Tuesday, July 19, 2011

MySQL versus Derby - JDBC code

I have mentioned that I am using a developer.com article as a template, but before trying to compile and run it, I shall compare the code outlined therein with that in my own description of a simple connection to a Derby database.

The article rather neatly summarises the five critical steps in encoding any JDBC connection to a database:

  1. Load and register the JDBC driver classes (programming interface) for the database server that you intend to use.
  2. Get a Connection object that recodesents a connection to the database server (analogous to logging onto the server).
  3. Get one or more Statement objects for use in manipulating the database.
  4. Use the Statement objects to manipulate the database.
  5. Close the connection to the database.

The first section of code from the article runs as follows:

public class Jdbc11 {
public static void main(String args[]){
System.out.println(
"Copyright 2004, R.G.Baldwin");
try {
Statement stmt;

The approximately corresponding section in my code is:

public class FindbCreate {
public static void main(String args[])
throws ClassNotFoundException, SQLException {
/**
* These are shared variable declarations
*/
Connection connect = null;
Statement stat = null;

I also define an SQL string in this section, but for comparison I'll leave it out for now. The article continues with:

//Register the JDBC driver for MySQL.
Class.forName("com.mysql.jdbc.Driver");

The corresponding section of my code goes:

System.out.println("try connection");
try {
// Load database driver
Class.forName("org.apache.derby.jdbc.EmbeddedDriver");

You may note that I declare my variables outside the try statement, and I send a message to myself, so I know how far the program has got if it subsequently crashes, but apart from that the structure is similar. The main difference is the name of the JDBC driver, with mine being for Derby, and his for MySQL. In passing in might be noted that Derby offers the option of an embedded driver, which does not require a server to be running, while MySQL does not.

The article breaks the connection code into two snippets, which I shall combine into one:

//Define URL of database server for
// database named mysql on the localhost
// with the default port number 3306.
String url =
"jdbc:mysql://localhost:3306/mysql";

//Get a connection to the database for a
// user named root with a blank password.
Connection con =
DriverManager.getConnection(
url,"root", "");

My corresponding code is:

// Make connection
String connn = "jdbc:derby:dbFin;create=true";
connect = DriverManager.getConnection( connn );

So the article puts the database URL into a string and hard codes the rest of the connection string, whereas I put the whole connection string into a string. The article names the so called "master database", named mysql, and logs in as root. I don't think the Derby embedded driver requires users or passwords, and I named my own database, and appended create = true in case I had codeviously forgotten to create it. I am not sure whether that construct will work with MySQL.

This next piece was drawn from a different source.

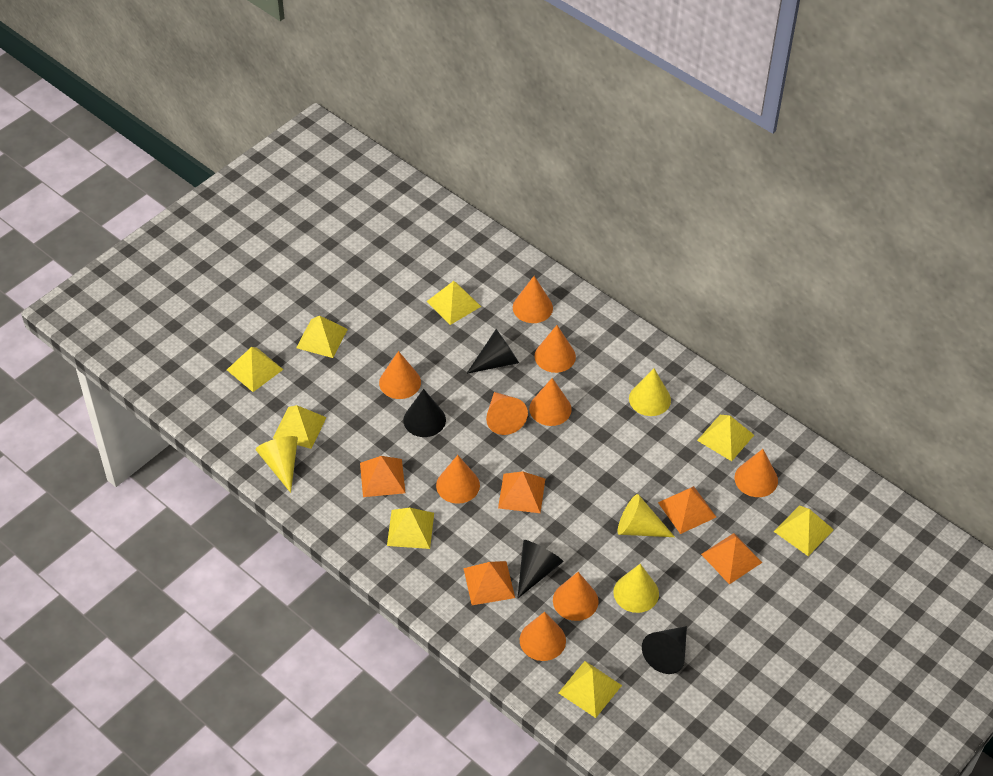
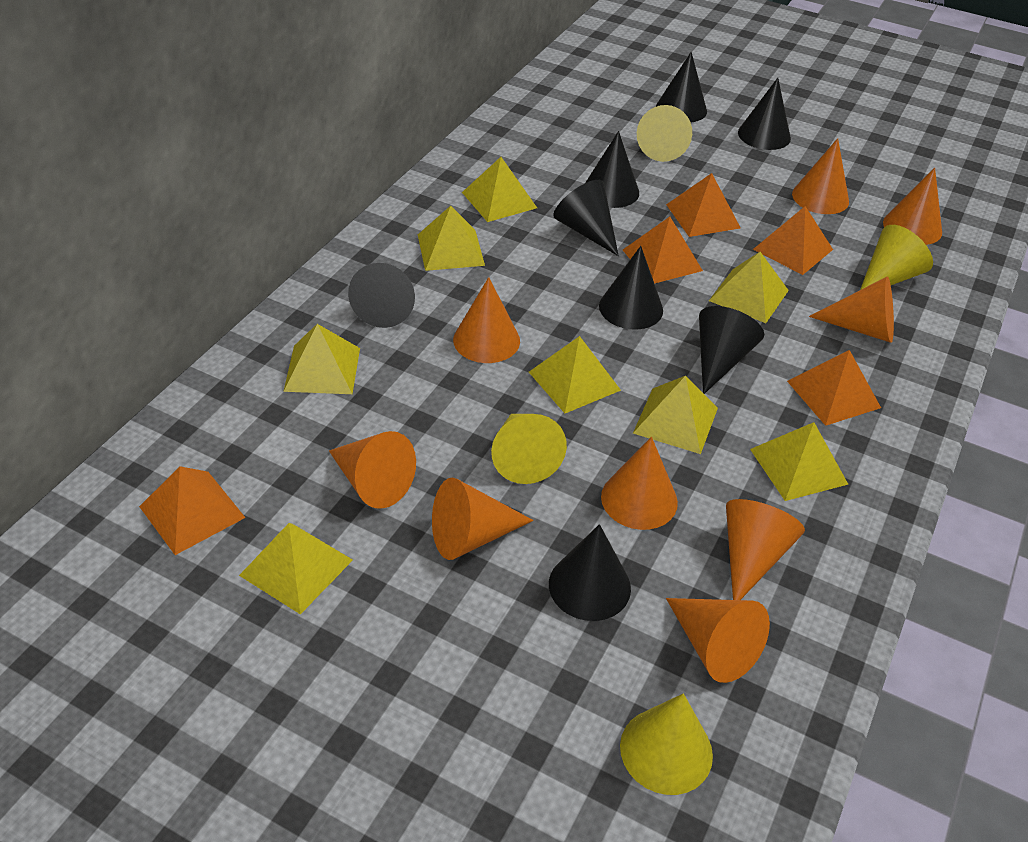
black cone: 4 -> 8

The code in the article then sends a couple of messages about the connection. I'll skip these. The next substantive line is:

stmt = con.createStatement();

The corresponding line in my code is:

stat = connect.createStatement();

And my code includes an error trap after this, in case anything has gone wrong:

System.out.println("connection succeeds");
} catch(Exception ex) {
System.out.println("connection fails");
System.err.println("SQLException: " + ex.getMessage());
}

The next snippet from the article creates the database "JunkDB":

stmt.executeUpdate("CREATE DATABASE JunkDB");

This was achieved in my code with the connection string, but as I said I am not sure whether it will work with MySQL, so I'll follow the format of the article when I try it out.

From this point on comparisons between my code and his are a bit redundant, because we are both just running a series of SQL statements, so I'll leave it there.